A trio of University of Winnipeg researchers are using $330,000 in grant money to study flooding along Northern Manitoba’s Hudson Bay Railway. Dr. Christopher Henry, Dr. Christopher Storie and Dr.

A trio of University of Winnipeg researchers are using $330,000 in grant money to study flooding along Northern Manitoba’s Hudson Bay Railway.

Dr. Christopher Henry, Dr. Christopher Storie and Dr. Joni Storie are working with Grant Barkman of DecisionWorks and two master’s degree students to create software that measures water levels near the railway and could be used as an early warning system.
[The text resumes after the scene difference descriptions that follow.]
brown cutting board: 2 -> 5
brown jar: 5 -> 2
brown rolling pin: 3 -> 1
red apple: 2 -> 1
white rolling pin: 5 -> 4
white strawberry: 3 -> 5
Flooding of the rail line in 2017 cut Churchill’s only land transportation connection to the rest of the province for more than a year while former owner OmniTrax refused to repair the rail bed. After the Arctic Gateway Group took over the rail line with support from the federal government, one employee was killed in a September 2018 derailment near Ponton that the Transportation Safety Board of Canada found was caused by a washout created by a beaver dam near the tracks.

“We are developing technologies that they can integrate into their operations to monitor their lines on a daily basis. This will save them money and improve safety, which is at the end of the day one of the most important things,” said Henry. “We are hoping that once this solution is up and running it can also be used for other northern rail lines across Canada.”

The grants supporting the project include a $225,000 Research Manitoba Innovation Proof-of-Concept  grant that enables the team to examine high-resolution drone imagery, track geometry and mapping of localized hydrologic impacts on the rail line. The information they learn from this will be applied to larger-scale satellite data being collected in a concurrent project supported by a $105,000 Mitacs Accelerate grant.

“With a drone, you can image an area the size of Polo Park mall at high resolution which provides very fine detail of what’s going on,” said Dr. Cristopher Storie, an associate professor of geography who has hosted numerous summer field schools n Churchill. “The satellites can’t do it at that level, but with a couple of satellite images we see all of Northern Manitoba. If satellite imagery detects something, we can deploy a high-resolution drone scan to see what’s going on. Or if the drone picks up something we can target a satellite analysis to look at the larger geographic area. The ultimate goal is to provide this kind of information on an ongoing basis that they can use to ensure the rail line never gets knocked out of commission again. We’d like to give them as early a warning as possible so that a crew can get out and open up a section of beaver dam to keep that water moving or check a culvert before it backs up, or look at infrastructure upgrading, such as putting in more culverts and creating different hydrological structures that protect vulnerable parts of the track.”

While research monitoring surface water in flood-prone southern Manitoba informs the project, permafrost creates a unique challenge when it comes to predicting what could happen.

“Northern Manitoba is a permafrost region and we don’t always know where surface water is going to go because it changes year to year,” says Dr. Jori Stone, with other factors playing a role in the flooding risk level including beaver dams, hydro generation and climate change. “If a body of water reaches a certain size it will go into an early warning system. That’s the type of information we would share with the Arctic Gateway Group to let them know that this is one of those events in proximity of the rail lines that they should be aware of, because it could lead to flooding of the rail line.”